Copy and paste the following VBA code into a new Global Module:

Public Function ButtonAnimate(ByVal strForm As String,ByVal mode As Integer, ByVal lblName As String)
'------------------------------------------------------------
'Command Button Animation
'Author : a.p.r. pillai
'Date : September 2006
'------------------------------------------------------------
Dim FRM As Form, l As Long, t As Long
On Error GoTo ButtonAnimate_Err
Set FRM = Forms(strForm)
l = FRM.Controls(lblName & "Box").Left
t = FRM.Controls(lblName & "Box").Top
If (mode = 1) And (FRM.Controls(lblName & "Box").Visible = False) Then
    FRM.Controls(lblName & "Box").Visible = True
    FRM.Controls(lblName).Left = l - (0.0208 * 1440)' 0.0208 inches
    FRM.Controls(lblName).Top = t - (0.0208 * 1440)' 0.0208 inches
    FRM.Controls(lblName).FontWeight = 700
ElseIf (mode = 0) And (FRM.Controls(lblName & "Box").Visible = True) Then
    FRM.Controls(lblName & "Box").Visible = False
    FRM.Controls(lblName).Left = l
    FRM.Controls(lblName).Top = t
    FRM.Controls(lblName).FontWeight = 400
End If
ButtonAnimate_Exit:
Exit Function

ButtonAnimate_Err:
Err.Clear
Resume ButtonAnimate_Exit
End Function

NB: All object specifications on this site are in U.S. measurements.

Those who follow Metric System please convert the values or select U.S. in the Regional Settings on Control Panel or convert the given values into your Regional values.

Command Button Design:

  1. Open one of your forms in Design View.
  2. Create a Command Button control on the Footer Section of the form.
  3. Display the Property Sheet (F4) of the command button and change the following Property values as given below:
    Name = cmdClose
        Caption = Close
        ControlTipText = Click
  4. Create a Rectangle Control on the footer of the form slightly smaller by height and width of the command button, so that when the command button is placed over the rectangle control it stays hidden.
  5. Change the following property values of the rectangle control:
    Name = cmdCloseBox

    Note : Name of the rectangle control must be same as the command button suffixed with the word ‘Box’.

    Visible = False
        SpecialEffect = Shadowed
        BorderColor = 0
        BorderStyle = Solid
        BackStyle = Transparent
  6. Drag and place the rectangle control correctly underneath the command button control completely hidden. You can use Ctrl-Key with Arrow Keys in MS-Access 2000 or Arrow Key alone in later Versions to move the rectangle control precisely behind the Command Button.

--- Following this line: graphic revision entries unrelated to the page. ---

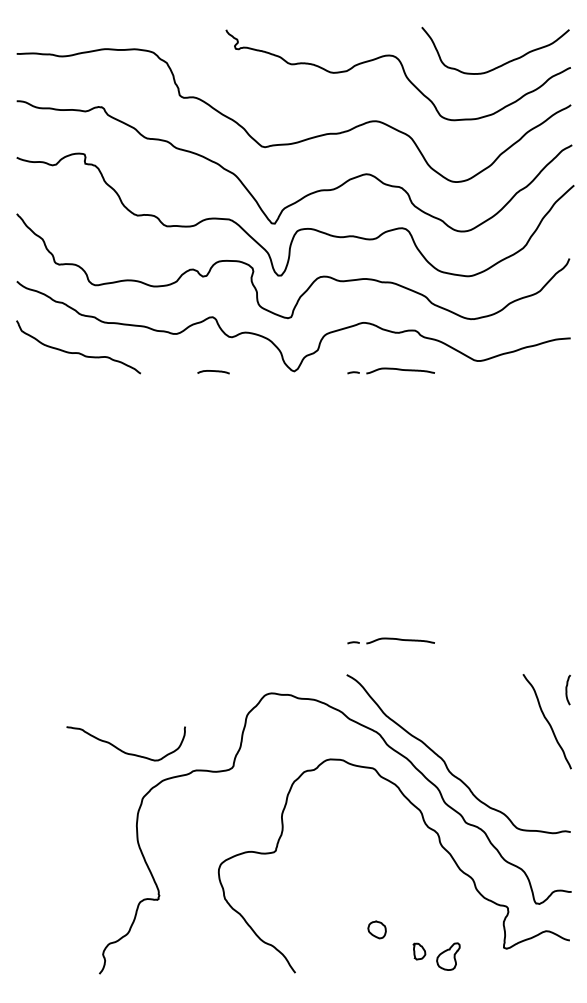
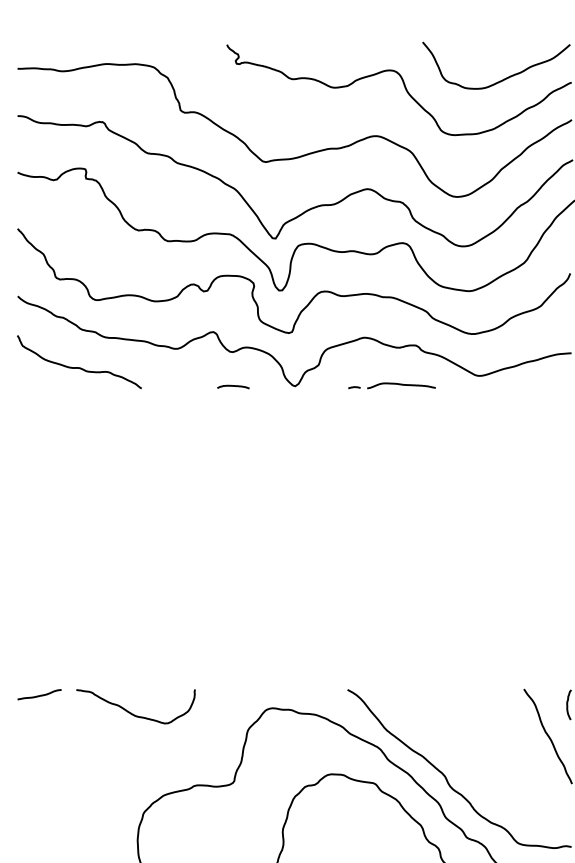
curve: (213, 371) -> (233, 386), moved
part: (390, 640) -> (391, 655), removed
curve: (38, 680) -> (39, 695), added
curve: (121, 749) -> (131, 712), moved

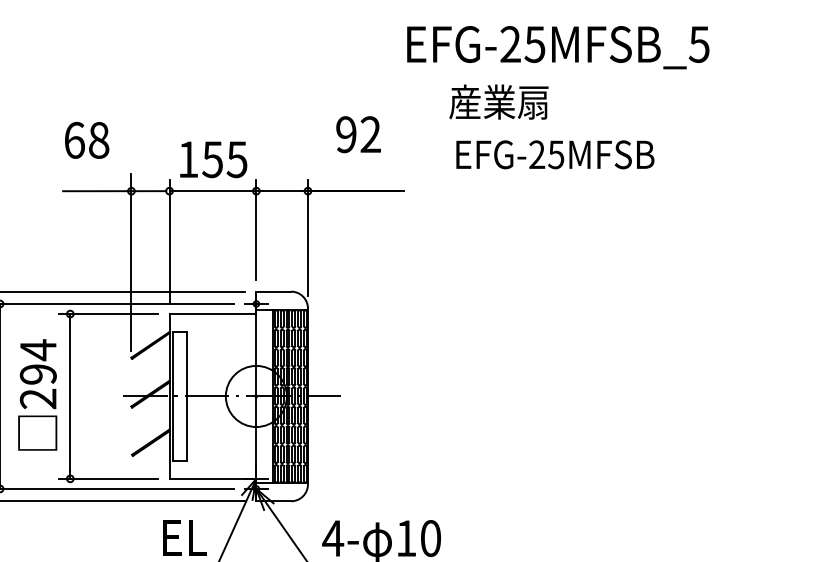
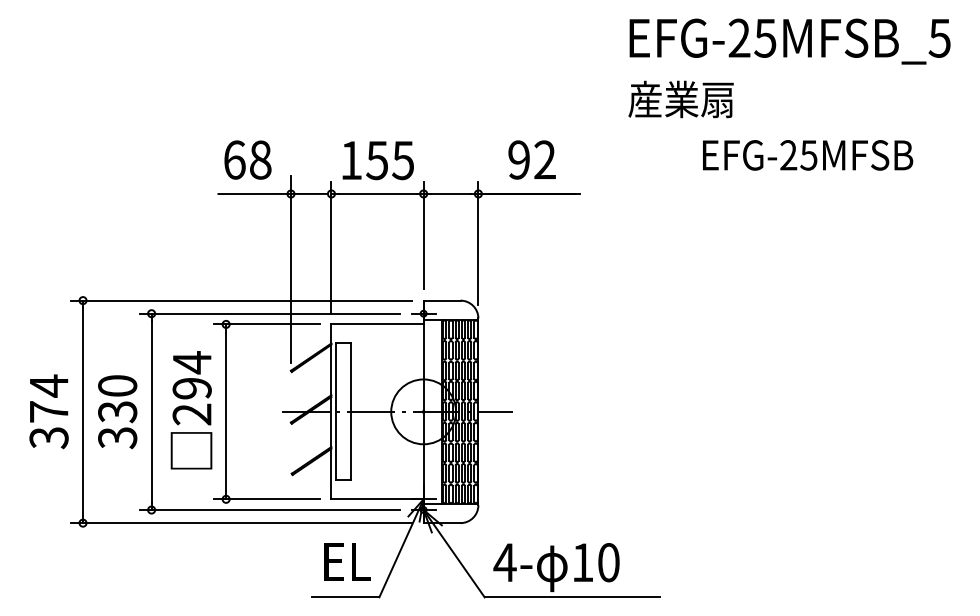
text: (557, 47) -> (789, 41), moved
text: (357, 134) -> (531, 159), moved
text: (86, 139) -> (247, 159), moved
text: (555, 154) -> (808, 155), moved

    The Rectangle control will not be visible when correctly placed underneath the Command Button. If necessary, click the Send-to-Back Toolbar Button (or Select Send-to-Back from the Format Menu), if the Rectangle Control is overlapping the Command Button.

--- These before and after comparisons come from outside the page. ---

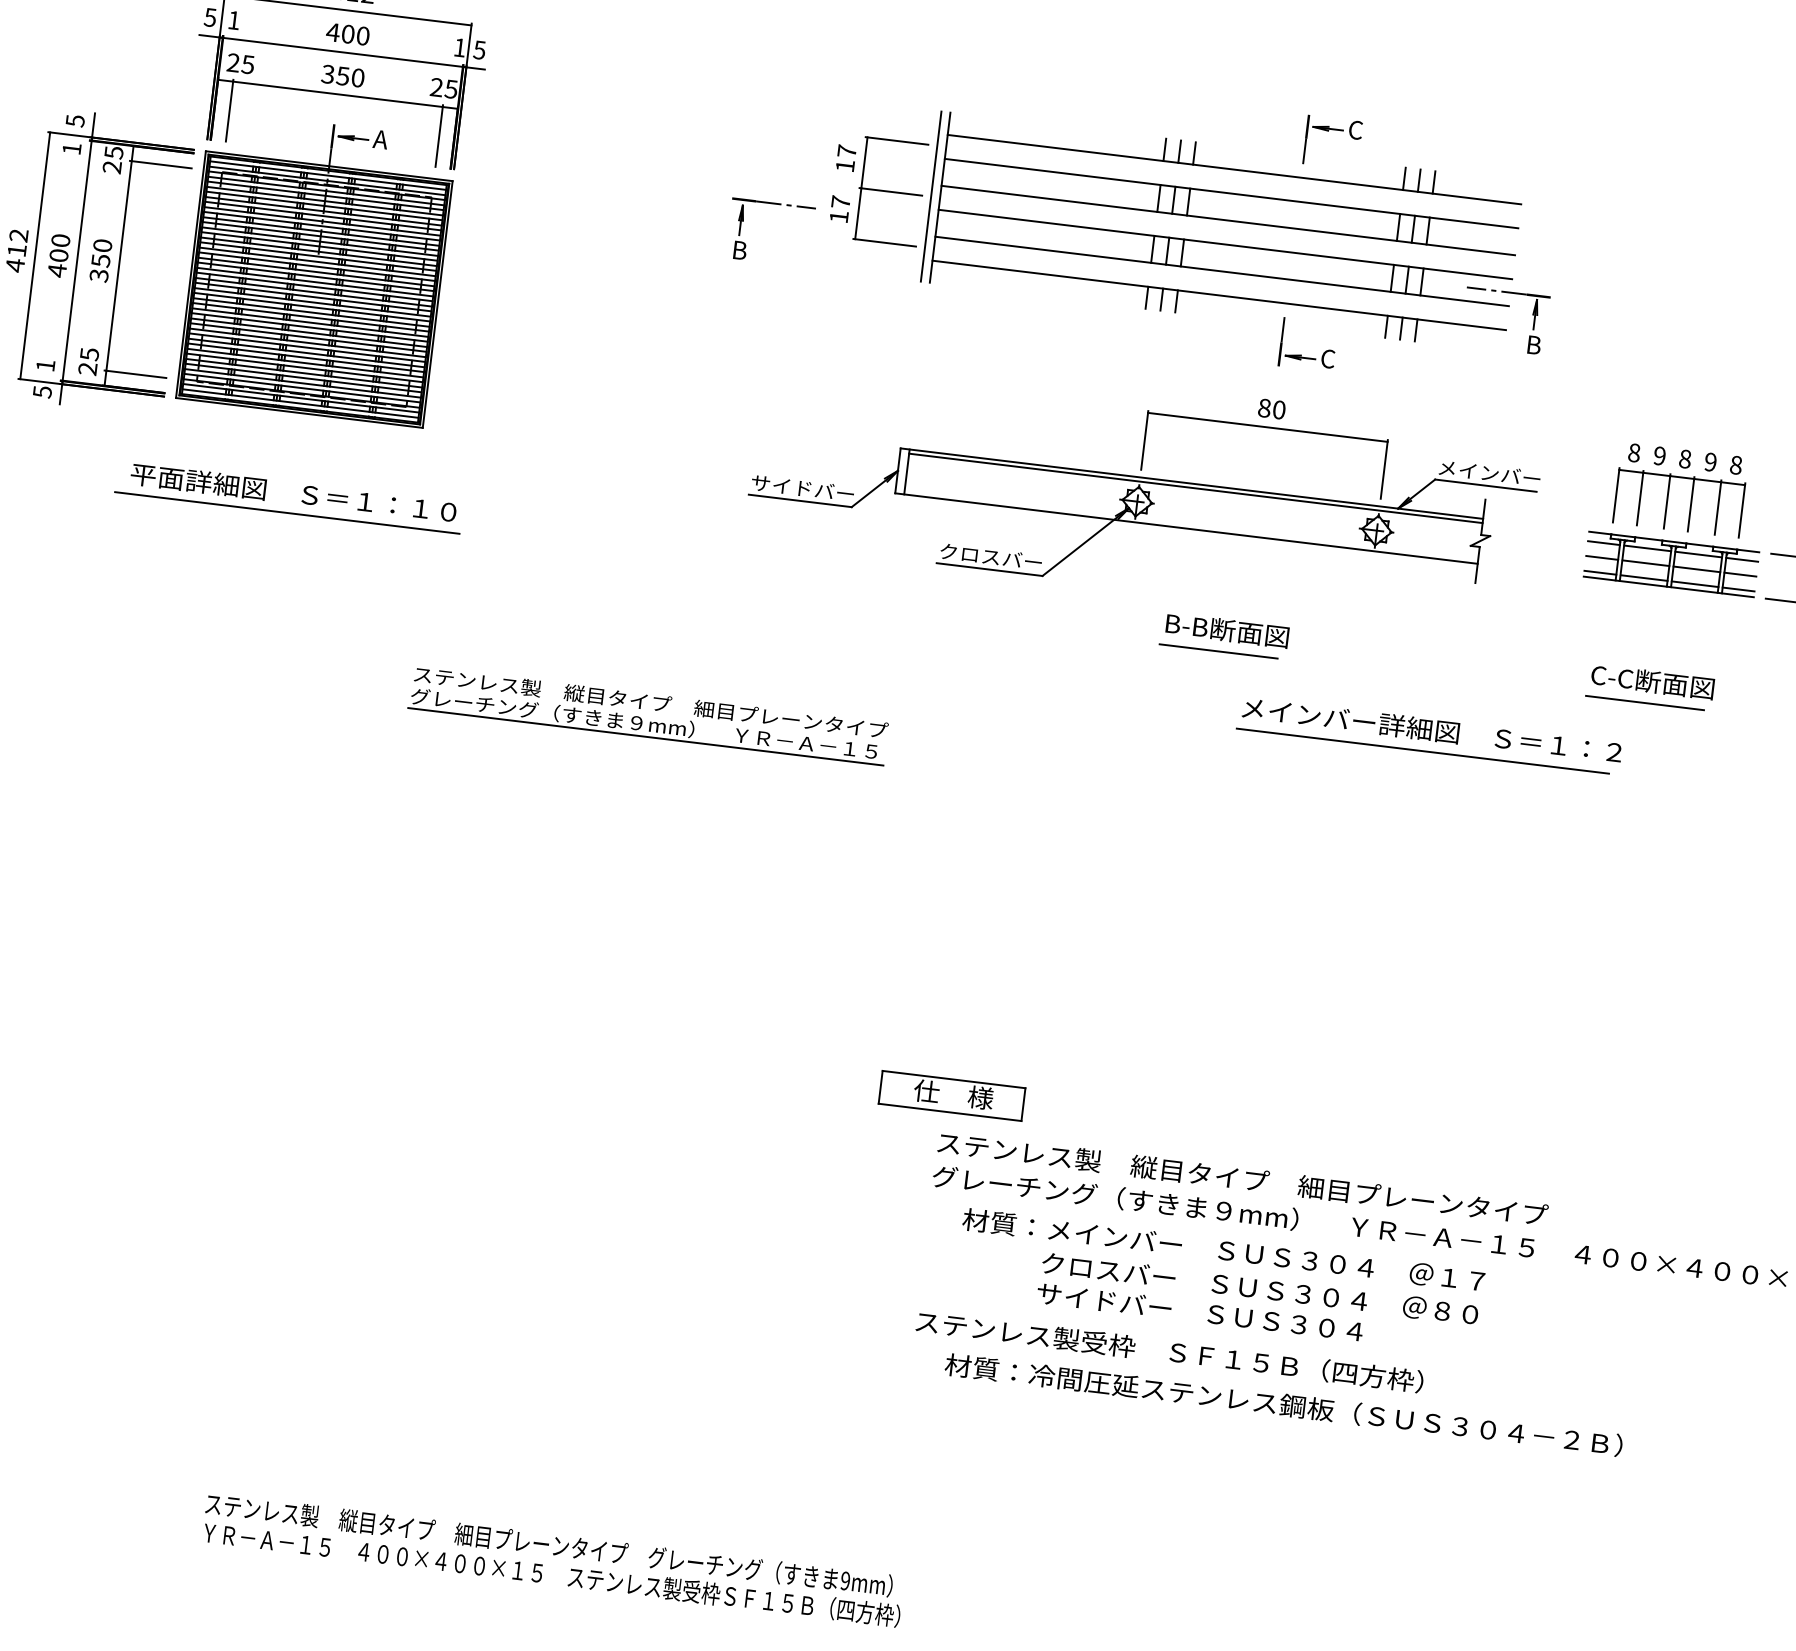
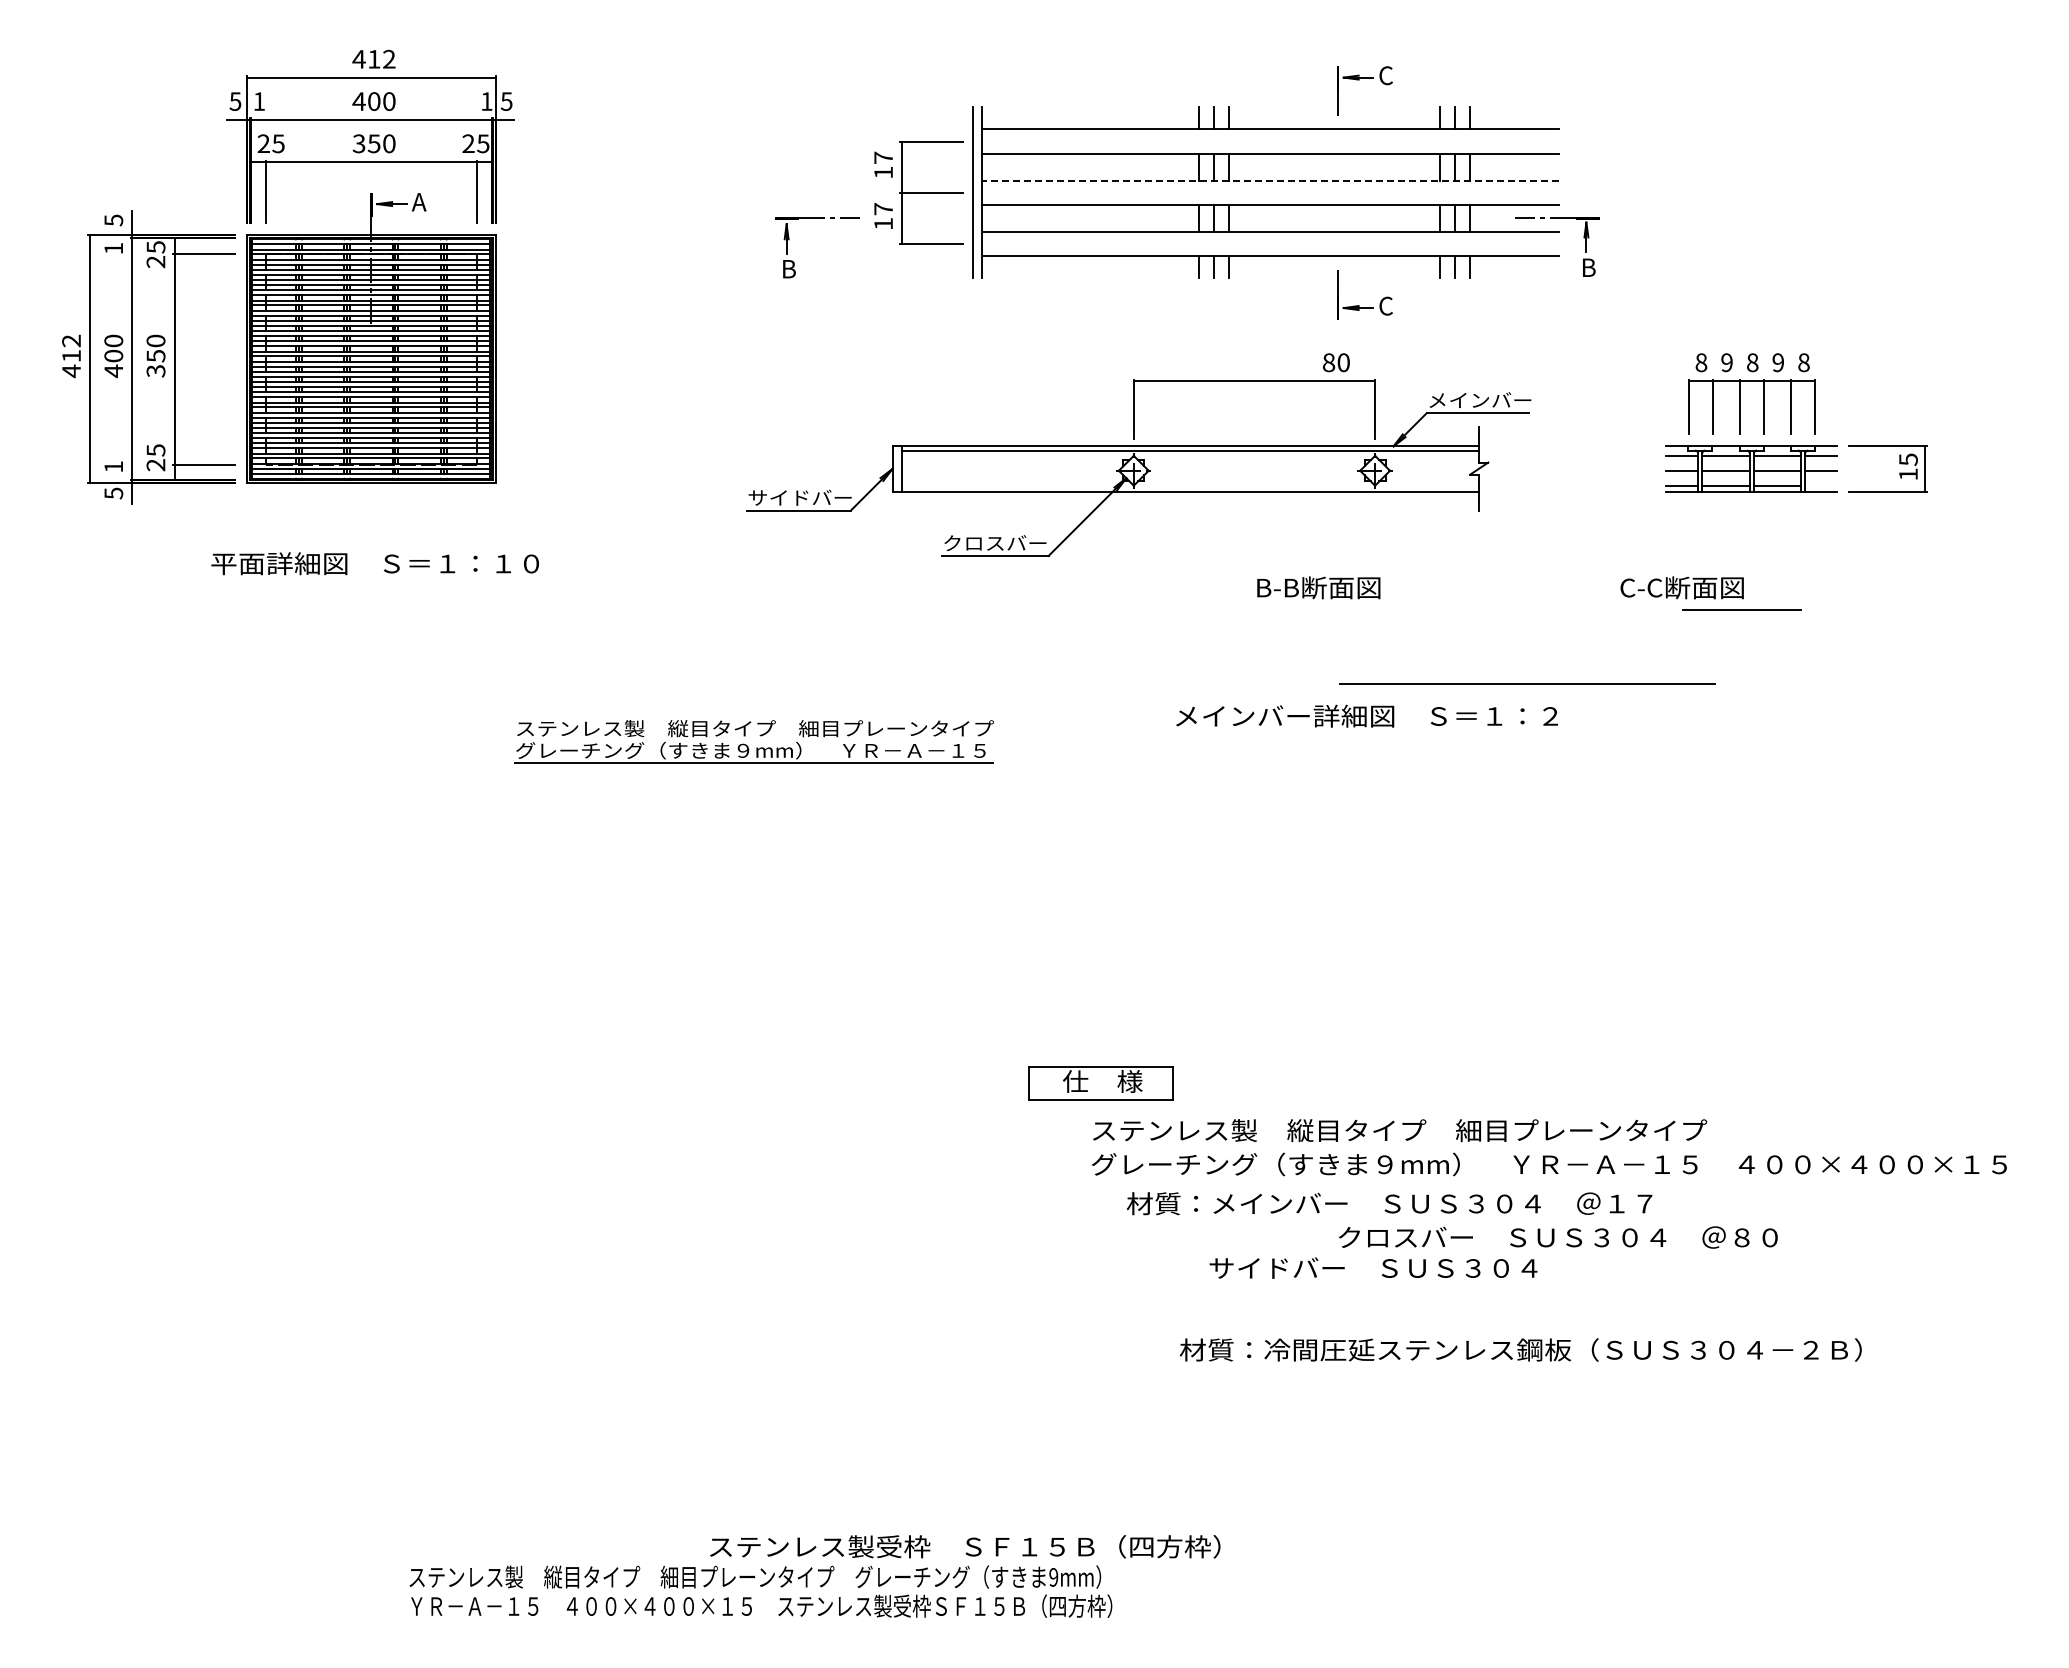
line: (1228, 220) -> (1270, 180), solid -> dashed
part: (1142, 498) -> (1138, 467), moved
line: (287, 512) -> (371, 583), removed
line: (1738, 589) -> (1821, 485), removed
line: (1218, 651) -> (1312, 609), removed
text: (1652, 681) -> (1681, 587), moved
text: (1431, 729) -> (1366, 715), moved
text: (1260, 1288) -> (1558, 1237), moved
text: (1170, 1351) -> (965, 1546), moved
text: (1283, 1404) -> (1520, 1349), moved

  7. Copy and paste the following Code into the Form’s Visual Basic Module and save the Form:
    Private Sub cmdClose_MouseMove(Button as Integer, Shift as Integer, X as Single, Y as single)
    ButtonAnimate Me.Name, 1, "cmdClose"
    End Sub
    
    Private Sub FormFooter_MouseMove(Button as Integer, Shift As Integer, X As Single, Y As Single)
    ButtonAnimate Me.Name, 0, "cmdClose"
    End Sub
  8. Open the form in normal view and try moving the Mouse over the Command Button and over the blank area in the Form Footer in a continuous stroke.

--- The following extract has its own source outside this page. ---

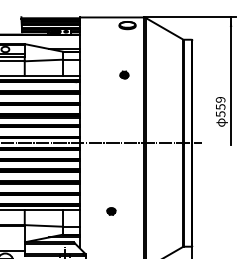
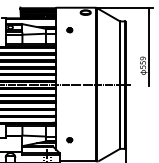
part: (123, 75) -> (69, 30), moved
part: (110, 212) -> (69, 140), moved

When the Mouse moves over the command button the button moves slightly up and to the left, exposing the rectangle frame, as if it is the shadow of the Command Button. When the Mouse is dragged over the blank area in the form footer the command button goes back to its original position hiding the shadow. When this action is repeated the Command Button becomes a lively control among other static controls on the form.

Any number of command buttons can be added this way anywhere on the form by placing the code for MouseMove Event Procedure. When the ButtonAnimate() Function is called the function Parameter value 1 moves the button up and 0 brings it back to its original position. If more buttons are added at the form footer, each button should have its own Call to the ButtonAnimate() Function with 1 and 0 values at the Command Button & Form Footer MouseMove Event Procedures respectively.